Flow Control in Horizontal Wells
1. Understanding Mechanics and Hydrodynamics in Horizontal Wells
Flows in horizontal wells exhibit pipeline flow not vertical well flow characteristics. Flow in horizontal wells, as with pipeline flow, is dominated by friction effects as opposed to hydrostatic head effects found in vertical wells.
The length of the lateral, and the way production contribution or injection distributes along that length can cause widely varying flow velocities across the lateral. Changing velocities impact the ability of the flow in the well to transport fluids, and mobilize any solids, sand, or mud that have entered the wellbore.
Multiple hydraulic flow regimes can exist along the length of the lateral, ranging from laminar flow in the low velocity areas toward to the toe to slugging or turbulent flow as flow velocities increase towards the heel of the well. Variations in velocity, friction factors, flow regimes, and transport capabilities along the lateral may contribute to production problems. Large pressure drops, unstable flow, inability to remove solids from the entire length of the wellbore or inability to clean up the wellbore upon initial production combine to impede productivity.
For injection wells, the same issues hold true whether liquids or gases are injected. The magnitude of the effects will change depending on the type of injection. Friction effects are lower withgases, but. small variations in pressure can also have dramatic effects, for example steam quality.
2. Understanding Hydrodynamics and Reservoir Heterogeneity
Long laterals are likely to intersect reservoir rock with widely varying productivity or injectivity capabilities. Industry experience with horizontal wells has taught us that reservoirs are more heterogeneous than we thought. This variability has a big impact on our ability to design effective flow control in the wellbore. The combination of changing permeability and a varying pressure profile leads to wide differences in production and injection capability along the lateral. The engineer cannot expect to maximize injectivity or productivity in the well unless he/she does something to actively manage these behaviors.
3. Don’t Stub Your Toe
The toe of the well is often the first place problems in injection or production may show up. The toe is arguably the most costly section to drill, and all too frequently does not contribute to either productivity or injectivity. Drilling an extended lateral length generally assumes two benefits: The first is maximizing productivity in the individual wells: and the second is optimizing sweep efficiency of the reservoir and maximizing ultimate reserve recovery utilizing fewer wells. Spending less capital increases the ultimate value of the resource. However, if the long sections you spend good money to drill are not capable of production or injection these goals are not met. Engineers can’t achieve optimum reserve recovery and efficient well productivity or injectivity along the entire well without taking active steps to manage it.

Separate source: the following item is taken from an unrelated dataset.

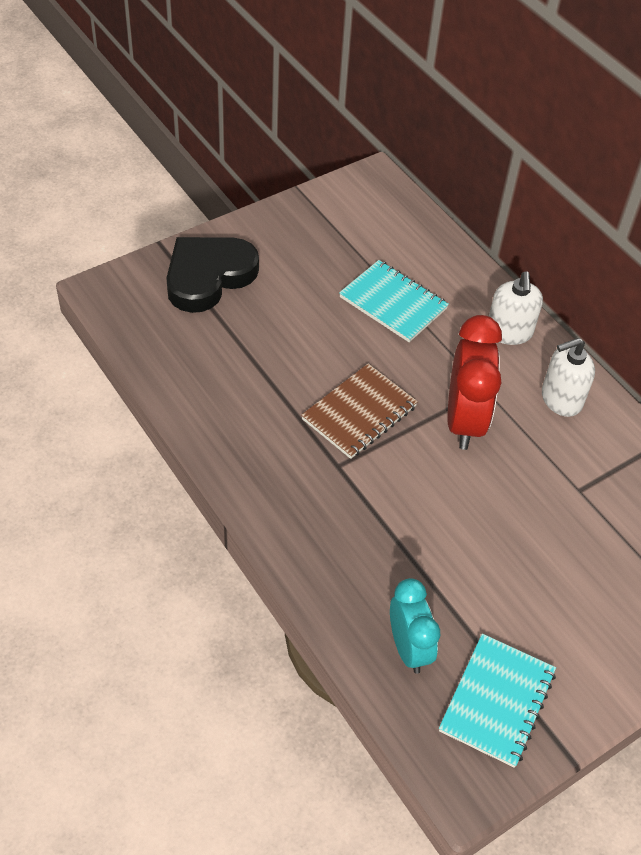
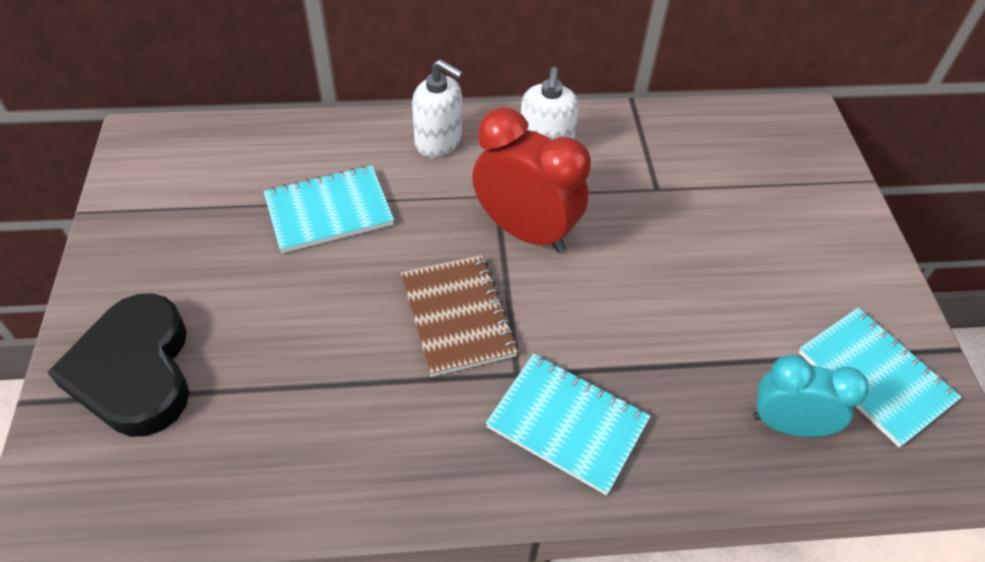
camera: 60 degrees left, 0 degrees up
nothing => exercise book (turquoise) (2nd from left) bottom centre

4. Plan for Wellbore Clean-up
An important step to optimizing horizontal well productivity is cleaning up the wellbore during completion. The same problems that make producing and injecting into the toe of the well difficult are present when the well is initially completed. Drilling the well leaves filter cake which needs to be removed to allow optimized productivity into the wellbore. A common strategy is to rely on the differential pressure of initial production to clean up the well. Chemical breakers may be pumped, but the strategy relies on having sufficient velocity when circulating the treatment fluid, and sufficient pressure differential when the well is brought on to remove the filter cake as well as any stimulation or completion fluids. Managing the pressure profile along the entire length of the lateral is essential to the success of the clean up strategy.
Engineers need to anticipate and plan to mitigate any clean-up problems at the onset early in the well design process. Damage is very difficult to correct if the well does not clean up in a uniform way on initial production, and remedial action is very difficult. Remedial stimulation tends to go to areas that are already productive. Therefore, mechanisms to allow stimulation and clean-up must be designed into the primary completion so that when the well is brought on, uniform clean-up is accomplished.
In summary, if engineers don’t employ an active strategy for controlling the pressure profile of the well and managing the interaction of the well with the reservoir, we cannot maximize productivity of the well. The factors discussed put a premium on the design of effective inflow, injection control, and sand control. Lack pf proper planning in the initial completion design will destroy well value.
- Understand the mechanics/hydrodynamics of your horizontal wells
- Understand the combined impacts of wellbore hydrodynamics and reservoir variability
- Plan for active management of how the wellbore impacts the reservoir.
- Plan for uniform wellbore clean up when the well is put on production
- Design effective injection, inflow and sand control as part of the initial completion design
Drilling horizontal wells creates the potential for very complex interaction between the hydrodynamics of the wellbore and the heterogeneity of the reservoir. These challenges can be overcome. Getting flow control right dramatically increases the size of the prize.